Novo Brasil is a municipality in eastern Goiás state, Brazil.

==Location==
Novo Brasil is located east of the capital near Iporá and São Luís de Montes Belos.
- Distance to the state capital: 200 km.
- Distance to regional center, São Luís de Montes Belos: 77 km.
- Highway connections from Goiânia: state highway BR-069 west from Goiânia, through Trindade/ GO-326 / Anicuns / GO-222 / Choupana / GO-326 / Sanclerlândia / Buriti de Goiás.
Neighboring municipalities: Fazenda Nova, Córrego do Ouro, Jussara, and Itapirapuã

==Political Information==
In January 2005 the Mayor was José Fabiano Alves de Castro. There were 9 city-council members and 3,215 eligible voters in 2007.

==Demographic Information==
In 2007 the population density was 5.31 inhabitants/km^{2}. There were 2,208 inhabitants in the urban area and 1,243 in the rural area.
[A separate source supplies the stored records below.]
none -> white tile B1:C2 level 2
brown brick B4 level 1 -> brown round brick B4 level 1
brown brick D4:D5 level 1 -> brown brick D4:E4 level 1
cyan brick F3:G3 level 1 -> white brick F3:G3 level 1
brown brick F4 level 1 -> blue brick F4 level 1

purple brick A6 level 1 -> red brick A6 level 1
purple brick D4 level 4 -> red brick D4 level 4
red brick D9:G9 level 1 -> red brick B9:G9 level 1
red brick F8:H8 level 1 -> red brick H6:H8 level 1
The population has declined by about 1,200 inhabitants since 1980 when it was 4,966. From 2000 to 2007 the population fell 2.7%.

==Economic Information==
The economy was based on services, agriculture, cattle raising, and government employment. In 2005 there were 4 industrial units and 36 retail units. There were no financial institutions. In 2007 there were 250 automobiles, 59 pickups and 410 motorcycles.
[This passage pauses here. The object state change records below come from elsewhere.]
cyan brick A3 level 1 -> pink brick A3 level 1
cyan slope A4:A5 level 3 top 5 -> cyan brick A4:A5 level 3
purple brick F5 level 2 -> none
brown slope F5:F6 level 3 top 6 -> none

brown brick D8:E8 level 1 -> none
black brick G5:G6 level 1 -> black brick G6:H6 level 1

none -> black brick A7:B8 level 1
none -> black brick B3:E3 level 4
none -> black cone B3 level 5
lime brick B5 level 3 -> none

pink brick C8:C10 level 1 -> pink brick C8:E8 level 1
In 2006 there were 89,240 head of cattle, 27,615 head of poultry, and 4,850 head of swine. The main agricultural products were rice, bananas, manioc, and corn. None exceeded 500 hectares in planted area.
- GDP (PIB) (R$1,000.00): 21,711 (2005)
- GDP per capita (R$1.00): 5,722 (2005)

Agricultural data 2006
- Farms: 493
- Total area: 35,910 ha.
- Area of permanent crops: 888 ha.
- Area of perennial crops: 124 ha.
- Area of natural pasture: 26,527 ha.
- Area of woodland and forests: 7,206 ha.
- Persons dependent on farming: 1,000
- Farms with tractors: 34
- Number of tractors: 46
- Cattle herd: 92,000 head IBGE

==Health and education==
In 2007 there was 1 hospital with 27 beds and 2 walk-in health clinics. In 2002 there were 4 doctors, 1 nurse, 1 dentist, and 7 auxiliary nurses. In 2000 the infant mortality rate was 35.47, higher than the national average of 33.0.

In 2006 the school system had 6 schools, 27 classrooms, 56 teachers, and 860 students. Of these, 199 were attending a middle school. In 2000 the adult literacy rate was 83.9%, below the national average of 86.4%. In 2000 there were 2,470 students so the number has dropped substantially.
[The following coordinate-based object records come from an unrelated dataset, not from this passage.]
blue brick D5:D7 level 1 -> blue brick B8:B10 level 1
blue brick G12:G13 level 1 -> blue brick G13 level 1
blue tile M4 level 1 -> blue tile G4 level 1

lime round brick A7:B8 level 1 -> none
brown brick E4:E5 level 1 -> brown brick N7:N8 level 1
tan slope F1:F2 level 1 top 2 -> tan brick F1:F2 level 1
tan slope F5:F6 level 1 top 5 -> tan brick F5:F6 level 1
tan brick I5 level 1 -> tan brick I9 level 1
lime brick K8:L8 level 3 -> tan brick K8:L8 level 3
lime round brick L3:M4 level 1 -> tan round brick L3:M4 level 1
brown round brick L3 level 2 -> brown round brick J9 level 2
- Municipal Human Development Index: 0.713
- State ranking: 193 (out of 442 municipalities)
- National ranking: 2,763 (out of 5,507 municipalities)

==History==
The settlement of this region began in 1949 when a group of farmers from Paraná arrived and settled between the Bocaina and Carapuça rivers. In 1953 the town achieved some prosperity and became known as Novo Brasil. In 1958 it became a district of Fazenda Nova. In the same year it was dismembered and made a municipality.